После пяти лет небольшого архангельского лагеря он перестал доводить молоко до кипения. А если пеночка случайно получалась — оставлял товарищу:
— Пеночки не хотите?..
Глечик появлялся в гостиной всегда в сопровождении почетного эскорта. Это были две тонкие блондинки, общий возраст которых не превышал возраста Глечика в тот год, когда он съел пенку.
— Оленя ранило стрелой! — доносилось уже из дверей.
— Аидише Шикер, — констатировал Харт и все второпях допивали водку.
У Харта была своя теория экстремальных иудейских вариантов: Если еврей дурак — это уже Иванушка, если мудрец — Соломон, если шикер — то Глечик.
Он пил всюду — в жизни, на сцене, под…
Проверить было трудно, но утверждали, что Глечик пил с бармицвы, и съел пенку ввиду отсутствия закуски.

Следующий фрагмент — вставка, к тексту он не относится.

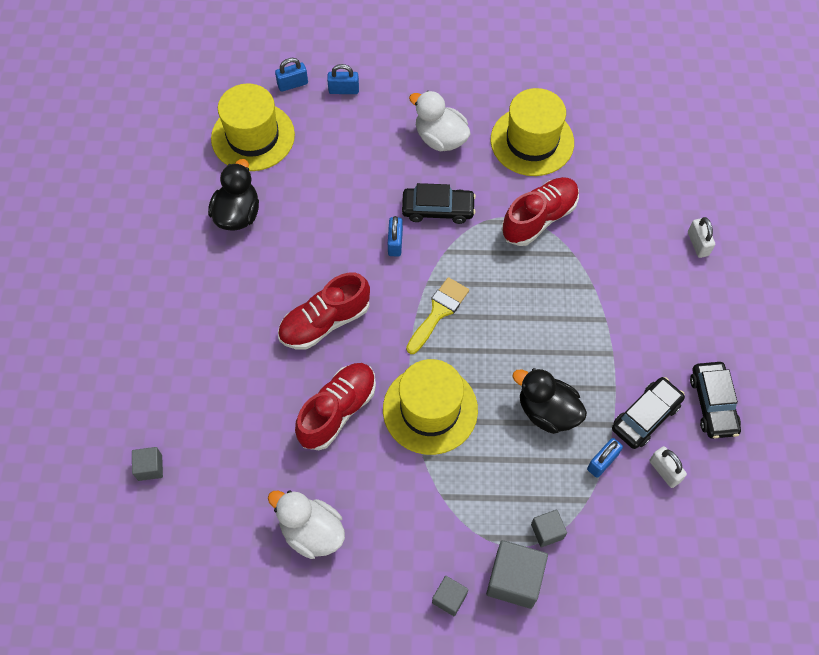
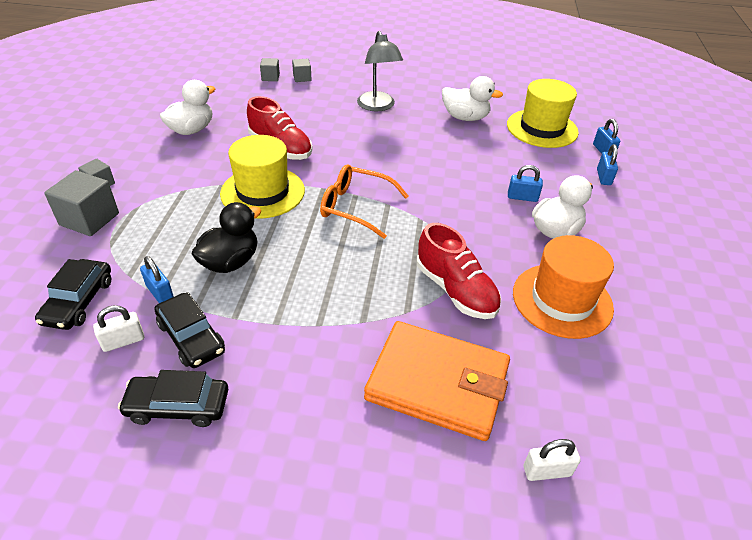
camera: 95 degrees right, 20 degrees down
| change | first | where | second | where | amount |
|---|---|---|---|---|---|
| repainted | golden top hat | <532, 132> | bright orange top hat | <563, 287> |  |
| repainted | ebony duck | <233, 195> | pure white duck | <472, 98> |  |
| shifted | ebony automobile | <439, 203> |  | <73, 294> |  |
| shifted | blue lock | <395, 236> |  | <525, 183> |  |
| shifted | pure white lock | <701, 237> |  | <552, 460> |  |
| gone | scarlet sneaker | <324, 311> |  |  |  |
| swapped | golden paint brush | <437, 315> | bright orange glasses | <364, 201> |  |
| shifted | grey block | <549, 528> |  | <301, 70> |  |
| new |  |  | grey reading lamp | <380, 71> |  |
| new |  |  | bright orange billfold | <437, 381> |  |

Глечик научно объснял это:
— Вы не представляете, что будет, если я просохну, — угрожал он, вынимая рюмку из рук Харта, — я умру!
За его жизнь никто не волновался — он был заспиртован.
— В этой стране, — сообщал он, — я могу жить только керным, — он вырывал рюмку из рук Качинского, — только под шафе.
Качинский не выпускал.
— Или вы хотите, чтоб я сказал все, что думаю?! — угрожал он.
Качинский не хотел и выпускал бокал с живой водой.
Ни один из завсегдатаев Мавританской не хотел, чтобы он сказал, что думает — гостиную бы сразу закрыли.
Много лет назад, в жаркое лето, когда Глечик однажды просох, он сказал все, что думает…
Его увидели лет десять спустя, сгорбившимся, худым, на пороге Мавританской:
— Оленя ранило стрелой, — печально произнес он.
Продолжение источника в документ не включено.